The Curious Case Of BTS: How Journalism Mistakes Production For Manufacture
The Western media still fails to comprehend or accurately portray the Korean group, so here is a comprehensive elucidation on why you’re missing the hottest artistic shift of the century.
It is common for the Western media to characterize the artistry of BTS as "manufactured", "robotic" -- or to quote an arrogant Bowie fan’s response to the comparative analysis I drew up in Part One, "just production".
Gee, I guess "Swan Lake" is also "just production”.
It is fascinating how quickly people will jump in to defend and elevate the authenticity of a Western favourite like David Bowie, as though he didn’t very openly build his whole career identity on artifice, while entirely dismissing the authenticity of a Korean group they have only perfunctorily listened to. If you were to listen only to his greatest hits -- think “Starman”, "Let’s Dance", "Rebel Rebel" -- you would assume that Bowie too was nothing more than a bop machine. Besides, he was an artistic inheritor of the pop art movement, and therefore the supreme leader of Warholian "just production". He verbalized this on many occasions -- he was fixated on it both artistically and philosophically.

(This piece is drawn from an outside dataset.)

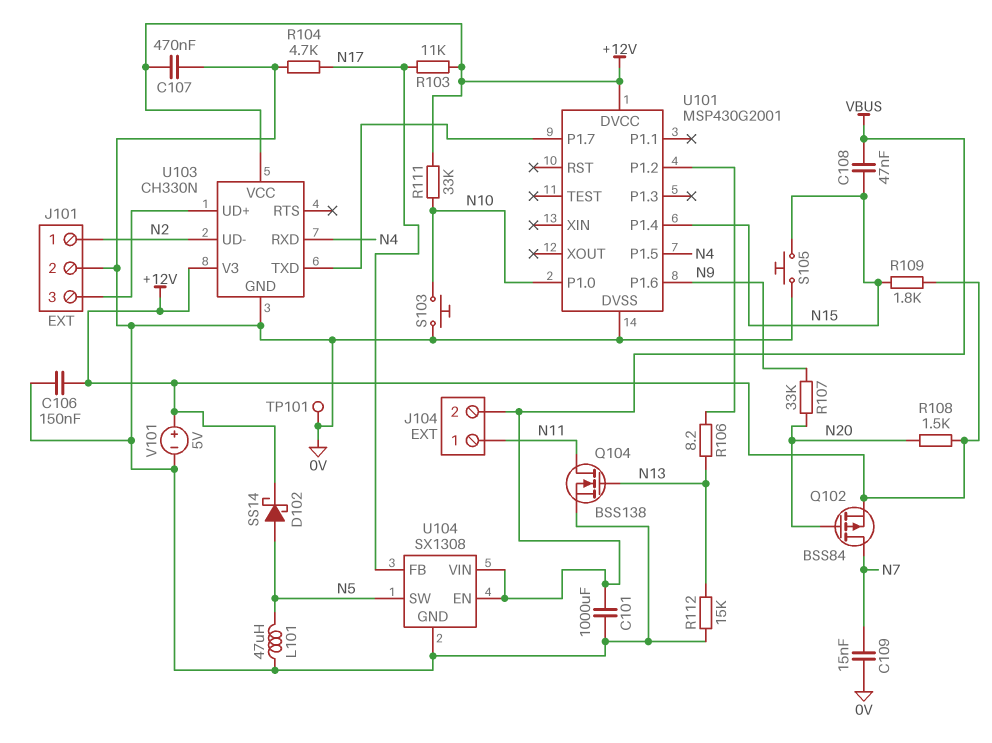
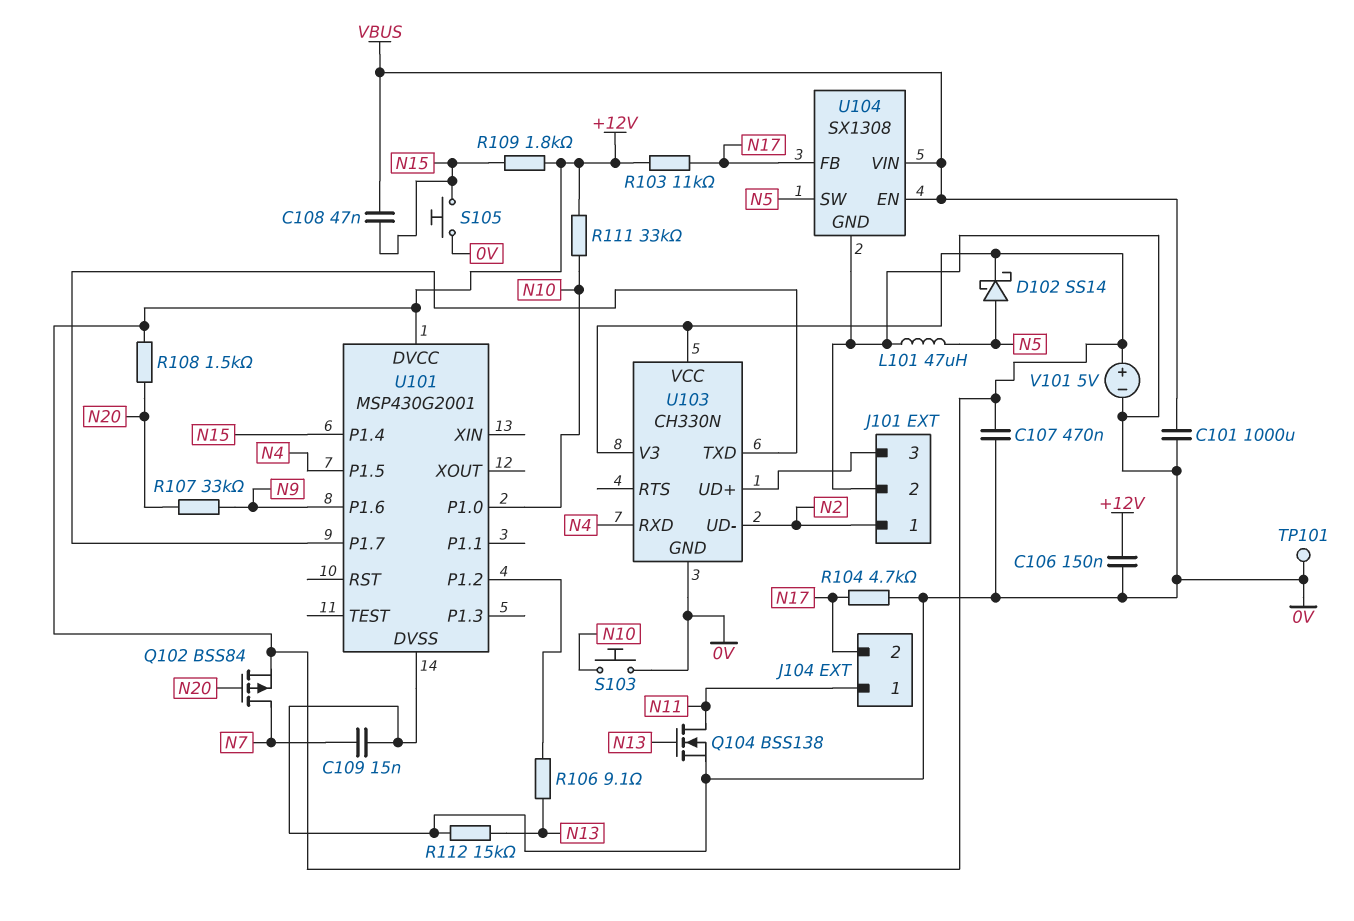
J104 pin 2: VBUS -> N17
R106: 8.2 (N13, U101/P1.2) -> 9.1 (N13, U101/P1.2)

"Sometimes, I don’t feel as if I’m a person at all. I’m just a collection of other people’s ideas"
— Bowie, 1972
Against a contemporary backdrop where many Western charting songs do not even belong to the performers, as we will see, the Korean group BTS have quietly arrived while cutting their own uniquely authentic path. A culture of self-direction embedded within broader production values, rather than the scattered and diluted creativity culture of the West or the bland company standards of other K-pop idols, is behind the quality and success of their music.
Obsessed with a specific, static and fairly outdated image of authenticity, however -- generally a lone singer-songwriter strumming a guitar -- it is near impossible for many Westerners to imagine that genuine, self-composed music could come out of a choreographed Korean group.